Rape and Domestic Violence: Rape, including spousal rape, is illegal, and the government prosecuted such cases. In 2013 federal police registered 3,072 rapes and 3,561 indecent assaults. A convicted rapist may be imprisoned for 10 to 30 years, depending on factors such as the age of the victim, the difference in age between the offender and the victim, their relationship, and the use or absence of violence during the crime.
The law prohibits domestic violence and provides for fines and incarceration. In 2013 federal police registered 20,090 complaints of physical violence between partners, 101 complaints of domestic sexual violence, and 18,245 complaints of domestic psychological violence. In June 2013 the 2010-14 national action plan against domestic violence was amended to include other forms of violence such as forced marriages, honor crimes, or female genital mutilation. Women from Eastern Europe, sub-Saharan Africa, and Asia were subjected to sexual exploitation.
Female Genital Mutilation/Cutting (FGM/C): The law prohibits FGM/C. Reported cases were filed primarily by recent immigrants or asylum seekers. No cases were reported during the year. Specialized nongovernmental organizations (NGOs) organized several awareness campaigns against FGM/C during the year.
Other Harmful Traditional Practices: Harmful traditional practices were rare occurrences, with the most common being FGM/C. The 2010-14 national action plan of the Federal Institute for Equality of Men and Women focused inter alia on violence linked to honor and FGM/C.
Sexual Harassment: Reliable statistics on sexual harassment were not easily accessible, since formal complaints may be filed with various entities. The law aims to prevent violence and harassment at work, obliging companies to set up internal procedures to handle employee complaints. The government generally enforced the antiharassment legislation. Although a national campaign to fight sexual harassment does not exist, politicians and organizations such as the Federal Institute for the Equality of Men and Women worked to raise awareness of the dangers of sexual harassment. A number of government-supported shelters and telephone help lines were available across the country for victims of domestic abuse. In addition to providing lodging, many shelters assisted in legal matters, job placement, and psychological counseling to both partners.
A law adopted in August introduced penal sanctions (from one month to one year in prison and fines ranging from 50 euros to 1,000 euros ($63 to $125) for sexist remarks and attitudes. While observers underlined the symbolic importance of the law, they also highlighted its limitations, as the sexist remark or attitude must target a specific individual (whereby movies or ads do not fall under the scope of the law).
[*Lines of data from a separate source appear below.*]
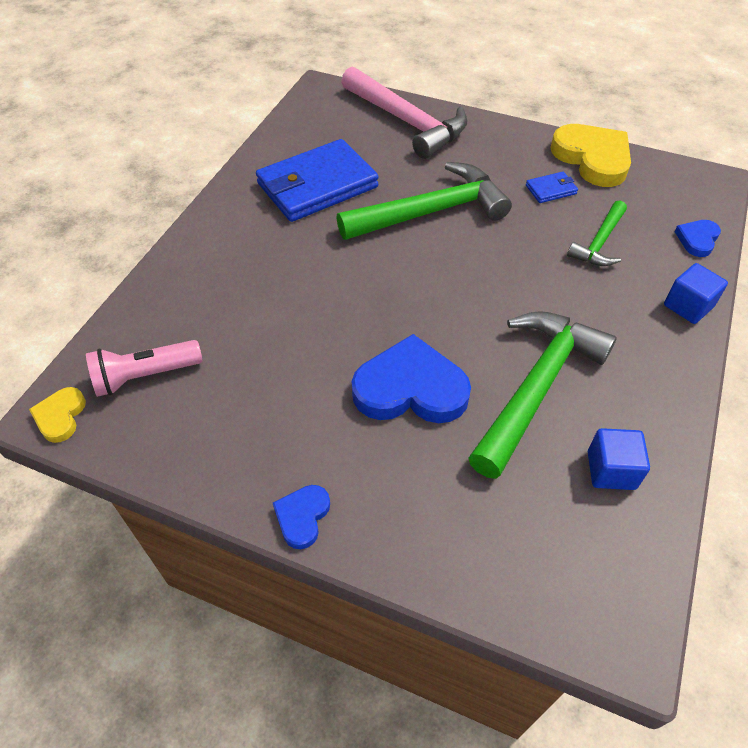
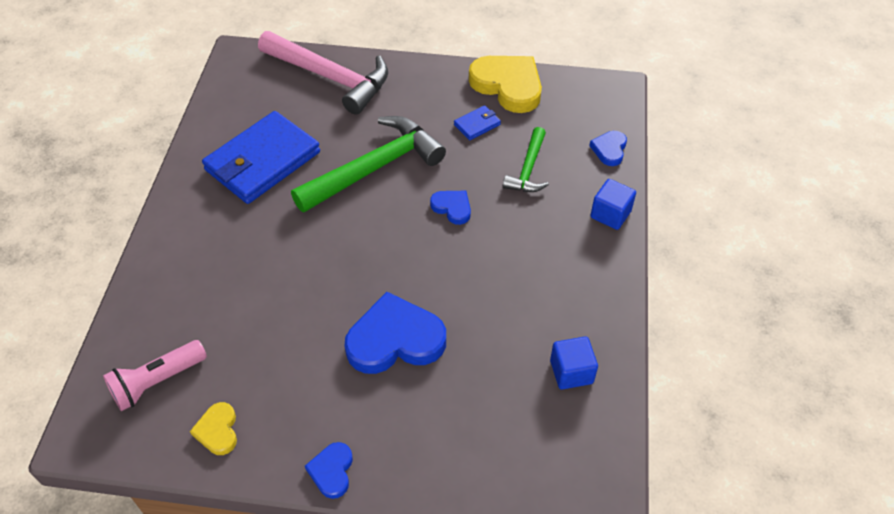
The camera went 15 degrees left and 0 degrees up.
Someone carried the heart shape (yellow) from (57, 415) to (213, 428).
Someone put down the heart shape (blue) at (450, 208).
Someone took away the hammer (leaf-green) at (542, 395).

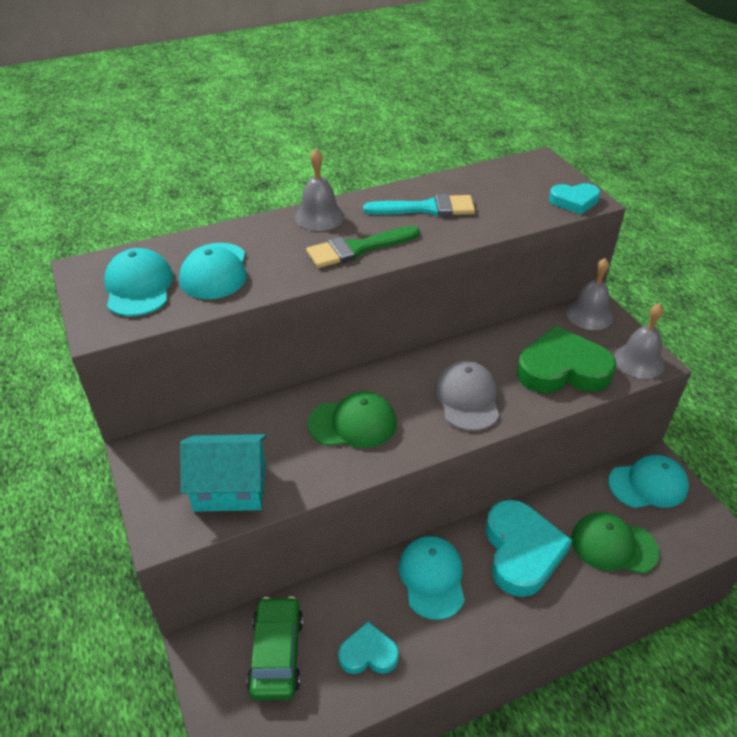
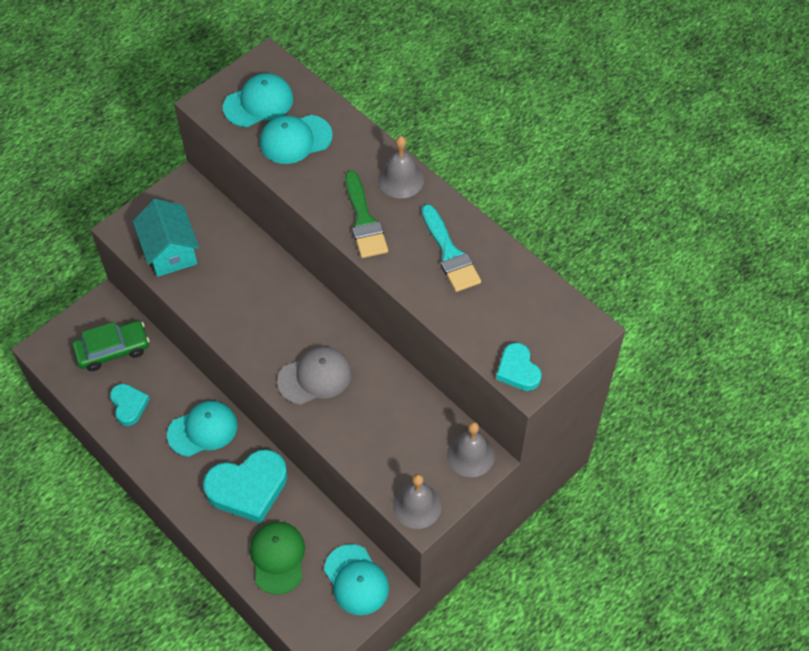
The camera went 70 degrees right and 15 degrees up.
Someone rotated the paintbrush (leaf-green) at (363, 247) by 150 degrees counterclockwise.
Someone took away the baseball cap (leaf-green) at (352, 419).
Someone took away the heart shape (leaf-green) at (567, 359).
Observers noted that, as a practical matter, legal procedures and evidentiary requirements could make it difficult for many victims to pursue legal recourse under the new law.
Reproductive Rights: The constitution provides for complete freedom in the way persons organize their private lives, including the basic right of couples and individuals to decide freely and responsibly the number, spacing, and timing of their children. Health clinics and local health NGOs operated freely in disseminating information on family planning. There are no restrictions on the right to access contraceptives.
Discrimination: Women have the same legal rights as men, including rights under family law, property law, in the judicial system, in labor relations, and in social welfare protection. The law requires equal pay for equal work and prohibits discrimination on the grounds of gender, pregnancy, or motherhood as well as sexual intimidation in labor relations and in access to goods, services, social welfare, and health care.
The Federal Institute for the Equality of Men and Women, which is responsible for promoting gender equality, may initiate lawsuits if it discovers violations of equality laws. Most complaints received during the year were work related and concerned the termination of employment contracts due to pregnancy (see section 7.d.). Economic discrimination against women continued. In 2013 the institute released a survey (based on 2011 data) indicating women were paid at an hourly rate 10 percent less than their male colleagues. This represented an annual gap of 22 percent, taking into account part-time work. The law requires that one-third of the board members of publicly traded companies, but not private ones, be women.
The law requires companies with at least 50 employees to provide a clear overview of their compensation plans, a detailed breakdown by gender of their wages and fringe benefits, a gender-neutral classification of functions, and the possibility of appointing a mediator to address and follow up on gender-related problems. All elements of the law were implemented through royal decree.
For all children born or adopted as of June 1 and, as a matter of transition, for all minor children until May 31, 2015, parents have the option to choose between the father’s, the mother’s, or both last names to register their children. Children of these parents must then have the same last name. A child’s default name remains the father’s last name.